The residuals plot does not show any clear curved or funnel-shaped pattern, and the residuals appear to be randomly scattered around the horizontal line at zero.
This suggests that the linearity assumption is reasonable. The relationship between pf_expression_control and pf_score appears to be appropriately modeled with a linear function.
If the residuals had shown a systematic curve or increasing/decreasing spread, that would indicate non-linearity. But in this case, we don’t see those issues, so a linear model is justified.
ggplot(data = m1, aes(x = .resid)) +
geom_histogram(binwidth = 25) +
xlab("Residuals")
ggplot(data = m1, aes(sample = .resid)) +
stat_qq()
## Exercise 8 - Based on the histogram and the normal probability plot,
does the nearly normal residuals condition appear to be met?
Yes, the nearly normal residuals condition appears to be met.
While the histogram isn’t informative due to bin size (the entire thing is one big block), the Q-Q plot shows that the residuals follow a roughly straight line, indicating approximate normality. There is some deviation at the extremes, but the center of the distribution aligns well with the expected normal distribution. Using a linear model with these residuals is appropriate.
The residuals vs. fitted values plot shows that the spread of the residuals remains fairly constant across the range of predicted values. There is no clear fan shape or increasing/decreasing pattern in the variance.
So, the constant variability condition appears to be met, supporting the use of a linear regression model for this relationship.
For this, we are going to look at the religion freedom variable: pf_religion and the predictor variable will be the total human freedom score, hf_score
hfi_clean <- hfi %>%
filter(!is.na(pf_religion), !is.na(hf_score))
ggplot(hfi_clean, aes(x = hf_score, y = pf_religion)) +
geom_point(alpha = 0.6) +
geom_smooth(method = "lm", se = FALSE, color = "darkgreen") +
labs(
title = "Freedom of Religion vs Human Freedom Score",
x = "Human Freedom Score",
y = "Freedom of Religion"
)
m3 <- lm(pf_religion ~ hf_score, data = hfi)
summary(m3)
##
## Call:
## lm(formula = pf_religion ~ hf_score, data = hfi)
##
## Residuals:
## Min 1Q Median 3Q Max
## -7.2548 -0.6808 0.2069 0.8671 2.8577
##
## Coefficients:
## Estimate Std.

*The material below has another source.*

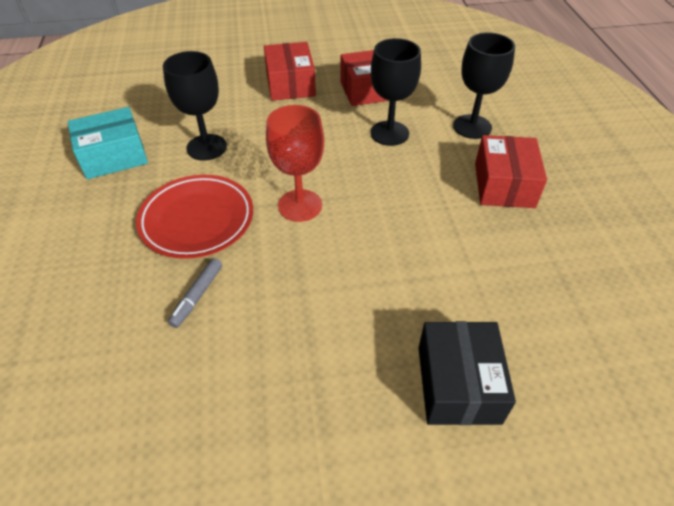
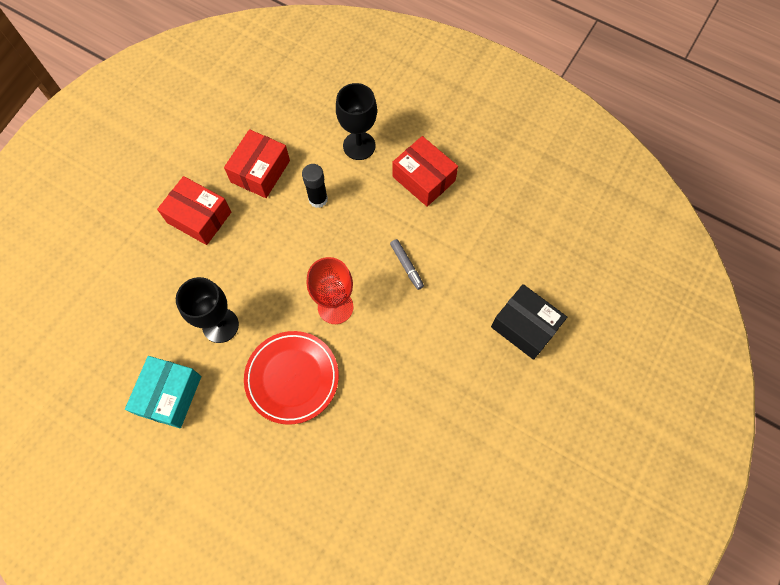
camera: 50 degrees left, 20 degrees up
(197, 296) = (359, 417): grey marker -> grey marker (406, 266)
(389, 133) = (318, 199): black goblet -> black glue stick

Error t value Pr(>|t|)
## (Intercept) 4.2787 0.2343 18.26 <2e-16 ***
## hf_score 0.5134 0.0331 15.51 <2e-16 ***
## ---
## Signif. codes: 0 '***' 0.001 '**' 0.01 '*' 0.05 '.' 0.1 ' ' 1
##
## Residual standard error: 1.244 on 1366 degrees of freedom
## (10 observations deleted due to missingness)
## Multiple R-squared: 0.1497, Adjusted R-squared: 0.1491
## F-statistic: 240.6 on 1 and 1366 DF, p-value: < 2.2e-16
This suggests that pf_expression_control is a much stronger predictor of pf_score than hf_score (overall human freedom) is of pf_religion (freedom of religion). This makes sense conceptually — pf_expression_control is a direct measure of media/political restrictions, which likely impacts personal freedoms more directly than broader freedom indices influence specific rights like religious freedom.

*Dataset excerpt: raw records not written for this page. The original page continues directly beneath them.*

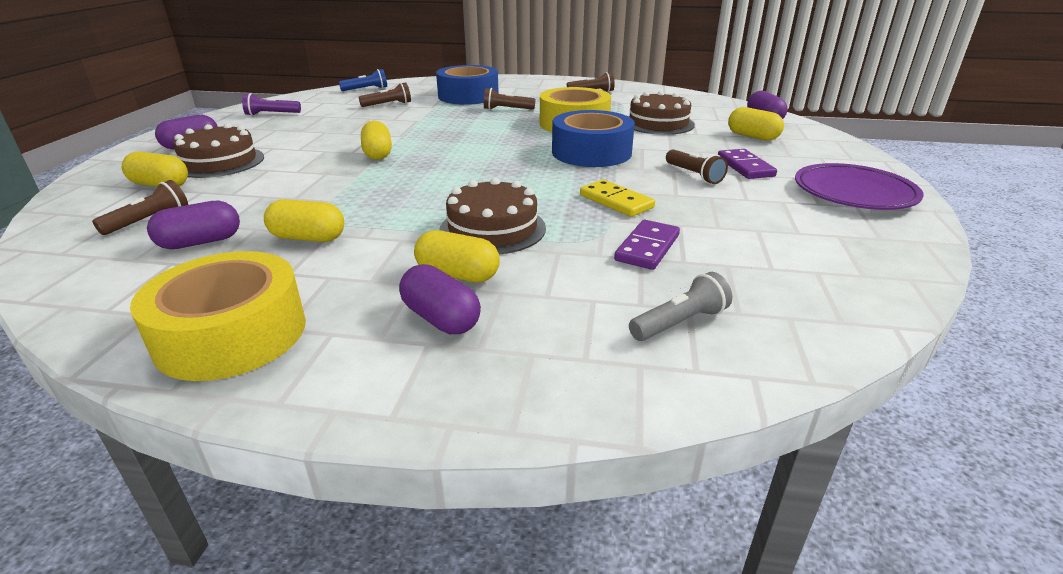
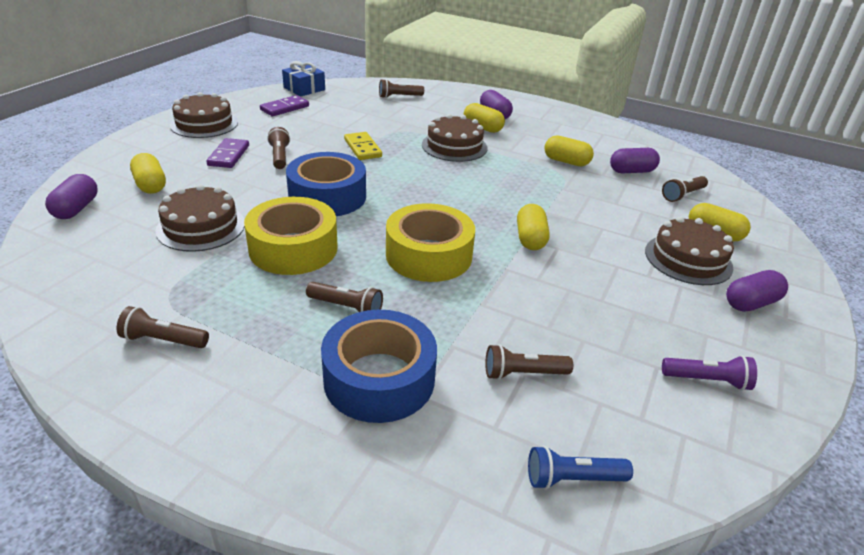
camera: 165 degrees left, 5 degrees up
(231, 334) = (582, 125): yellow tape -> yellow tape (429, 255)
(647, 248) = (378, 121): purple domino -> purple domino (285, 108)
(679, 323) = (399, 97): grey flashlight -> brown flashlight
(854, 193) = (204, 124): purple plate -> brown cake
(881, 294) = (304, 89): none -> blue gift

I was most surprised that the relationship between hf_score (overall human freedom) and pf_religion (freedom of religion) was relatively weak. I expected a much stronger correlation between overall freedom and religious freedom.
Below are the model diagnostics for this regression model:
Overall, the model fits acceptably, but the low explanatory power was unexpected.
par(mfrow = c(2, 2))
plot(m3)
par(mfrow = c(1, 1))